Pero el dato de color, ese que le hará sacar chapa por siempre, no tiene que ver tanto con lo futbolístico y sí con lo artístico. El ex San Telmo ya era una reconocida figura del fútbol yanqui cuando, en 1984, la serie de televisión Brigada A se convertía en un fenómeno de masividad que llegaba, incluso, a invadir los hogares argentinos.

Ese mismo año se produjo el encuentro más inesperado, aunque bien craneado por los norteamericanos, que no sabrán mucho de fútbol pero sí de shows. Para convocar más gente al estadio donde hacían de local, los dueños del Chicago Sting contrataron a Mario Baracus, que en un partido llegó a entrar al verde césped sintético vestido como un jugador más, aunque marcando la diferencia con sus clásicas cadenas de oro.

Como no podía ser de otra manera, Mr. T posó junto al número 10, Pato Margetic, generando la ovación de los presentes que, quizás, ese día le encontraron algo más de sentido a ese extraño deporte en el que incluso los partidos pueden terminar 0 a 0.

Hoy que ya pasaron casi tres décadas de aquel momento, soñamos con el reencuentro de estos viejos ídolos. Lo interesante será saber quién se va asustar primero. Esa es la gracia.

Em Uma Lajota: Kerlon, el inventor de la Foquinha

Una jugada puede marcar a un futbolista. Un gol lindo, una chance perdida debajo del arco sin arquero, una salida en falso, una rabona en el travesaño. Hay diversas formas de quedar marcado a fuego en la memoria de los hinchas. En el caso del mediocampista brasileño Kerlon, hay que reconocerlo, fue por un recurso más estético.

En septiembre de 2007, su equipo, Cruzeiro, y Atlético Mineiro protagonizaban otra edición del tradicional clásico del estado de Minas Gerais. Los azules ganaban 4 a 3 y Kerlon decidió que era el momento indicado para cancherear y hacer la jugada que lo había hecho famoso un tiempo atrás: la foquinha. La foquinha consiste en levantar la pelota y moverse al mismo tiempo que el jugador controla el balón con su cabeza. Toda una provocación. Ya lo dijo Susana Giménez: “el que cancherea tiene que morir comerse una buena patada o trompada”.


La foquinha en acción. Kerlon cobró para el campeonato.

Y eso hizo el pibe. Una, dos, tres veces.

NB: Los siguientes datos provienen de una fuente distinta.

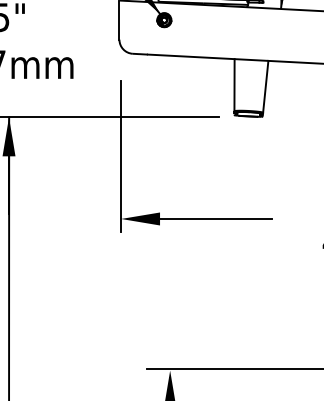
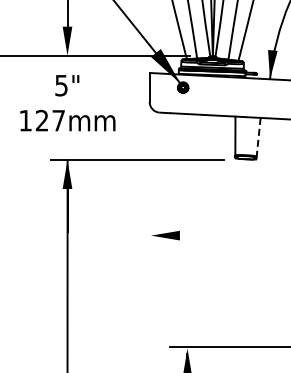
line: (265, 87) -> (258, 137), solid -> dashed
line: (120, 155) -> (150, 188), removed
line: (211, 218) -> (218, 235), removed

Hasta que chocó, o mejor dicho, hasta que el defensor Coelho lo fue a buscar y le puso un codazo mítico que quedó grabado en la retina de todos los que estaban en el estadio Mineirão esa tarde. Y también en los millones y millones que vieron después esas imágenes por televisión en todo el mundo. Lo que siguió fue una sucesión de hechos bochornosos, una tángana o lo que en Brasil se conoce popularmente como hit & run: meter un golpe (preferentemente desde atrás) y salir corriendo para cualquier lado cual Pablo Migliore en Ruta 2.

Para esa altura, Kerlon ya llevaba un buen rato tratando de afianzarse en la primera de Cruzeiro y sufriendo las lesiones. La primera fue en agosto de 2005, pocos meses después de ser figura en el Sudamericano Sub 17, en el que fue campeón con Brasil, goleador y lo eligieron la figura del campeonato. Aquella rotura del tobillo izquierdo lo mantuvo alejado de las canchas por siete meses. Volvió en marzo de 2006 y cuando parecía que pegaba una racha de continuidad, chau. En marzo de 2007 se rompió el ligamento cruzado de la rodilla derecha. Volvió en septiembre y en enero de 2008, ante Cerro Porteño por la Libertadores, se destrozó la rodilla izquierda. Tras 44 partidos, apenas un gol, ya no volvería a vestir la camiseta azul de Cruzeiro.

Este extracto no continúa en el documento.